Authors: Taylor Caldwell

BOOK: Great Lion of God
5.44Mb size Format: txt, pdf, ePub

“It was always so,” said Aristo. “And always will it be.”

“My friend, I agree with you.” Telis was as tall as Aristo and as dark, but under the darkness of his complexion there was a peculiar pallor. “I am a skeptic,” he said, scratching his cheek thoughtfully, as they both leaned over the railing of the bowing ship and looked at the sea and the sky. “I am also not superstitious, as are the Romans. Is it not amusing how they garland their necks with amulets from Delphi and other shrines, both Greek and Roman, and even Egyptian, and the gods know where else? If an oracle at a shrine informed them that they must wear a horseshoe on their heads they would unshoe every horse in the world, and a horseshoe would be worth its weight in gold. The Romans have already debased their currency to meet their debts—another sign of imminent collapse—and are using copper.

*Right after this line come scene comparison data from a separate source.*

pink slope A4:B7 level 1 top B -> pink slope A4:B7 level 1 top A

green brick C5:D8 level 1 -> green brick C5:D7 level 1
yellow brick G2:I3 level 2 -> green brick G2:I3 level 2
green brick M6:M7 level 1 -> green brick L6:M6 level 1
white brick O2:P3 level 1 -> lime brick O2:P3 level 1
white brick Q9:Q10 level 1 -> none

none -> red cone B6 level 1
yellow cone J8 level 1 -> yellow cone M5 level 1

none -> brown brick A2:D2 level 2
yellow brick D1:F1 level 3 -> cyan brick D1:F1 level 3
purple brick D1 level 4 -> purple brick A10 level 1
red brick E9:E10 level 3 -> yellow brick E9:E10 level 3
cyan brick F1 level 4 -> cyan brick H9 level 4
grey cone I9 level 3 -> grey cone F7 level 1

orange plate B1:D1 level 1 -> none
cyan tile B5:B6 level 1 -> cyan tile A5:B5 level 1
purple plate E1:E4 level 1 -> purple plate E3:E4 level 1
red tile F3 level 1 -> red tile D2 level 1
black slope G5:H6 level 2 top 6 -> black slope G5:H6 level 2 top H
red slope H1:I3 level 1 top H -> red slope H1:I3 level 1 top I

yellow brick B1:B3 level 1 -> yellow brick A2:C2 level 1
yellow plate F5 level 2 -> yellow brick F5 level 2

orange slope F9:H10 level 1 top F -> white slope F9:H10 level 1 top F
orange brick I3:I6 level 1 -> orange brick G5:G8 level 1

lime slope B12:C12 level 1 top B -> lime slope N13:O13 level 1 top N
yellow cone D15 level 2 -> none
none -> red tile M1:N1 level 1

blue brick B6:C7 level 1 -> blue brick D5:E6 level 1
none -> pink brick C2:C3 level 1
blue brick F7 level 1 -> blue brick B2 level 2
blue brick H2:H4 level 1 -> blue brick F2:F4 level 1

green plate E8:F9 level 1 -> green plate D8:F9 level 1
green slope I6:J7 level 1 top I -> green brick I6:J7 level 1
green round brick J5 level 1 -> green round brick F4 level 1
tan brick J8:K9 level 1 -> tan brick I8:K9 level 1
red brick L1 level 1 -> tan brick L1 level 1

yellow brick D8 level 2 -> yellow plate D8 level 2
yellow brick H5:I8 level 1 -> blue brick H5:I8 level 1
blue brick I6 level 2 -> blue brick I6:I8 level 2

Someone should, of a certainty, start the rumor that horseshoes guarantee the wearer a lifetime of luck and the handsomest women and feasts and success at the gaming tables, and the Romans could then use iron in their currency, which is cheaper than copper, and lo! most of their problems would be solved.”

“Why do we not finance such a shrine and hire the best priests as oracles?” asked Aristo, smiling.

But Telis had fallen into thought. He said, “I have remarked that I am not superstitious. More than a year ago I acquired a strange pain in my right side, and I began to spit blood occasionally. The episode passed. I ignored the pain, which grew stronger over the months, and went on my journeys. While in Rome I consulted a physician who informed me that I have a cancer in my lungs, and that my days are numbered.”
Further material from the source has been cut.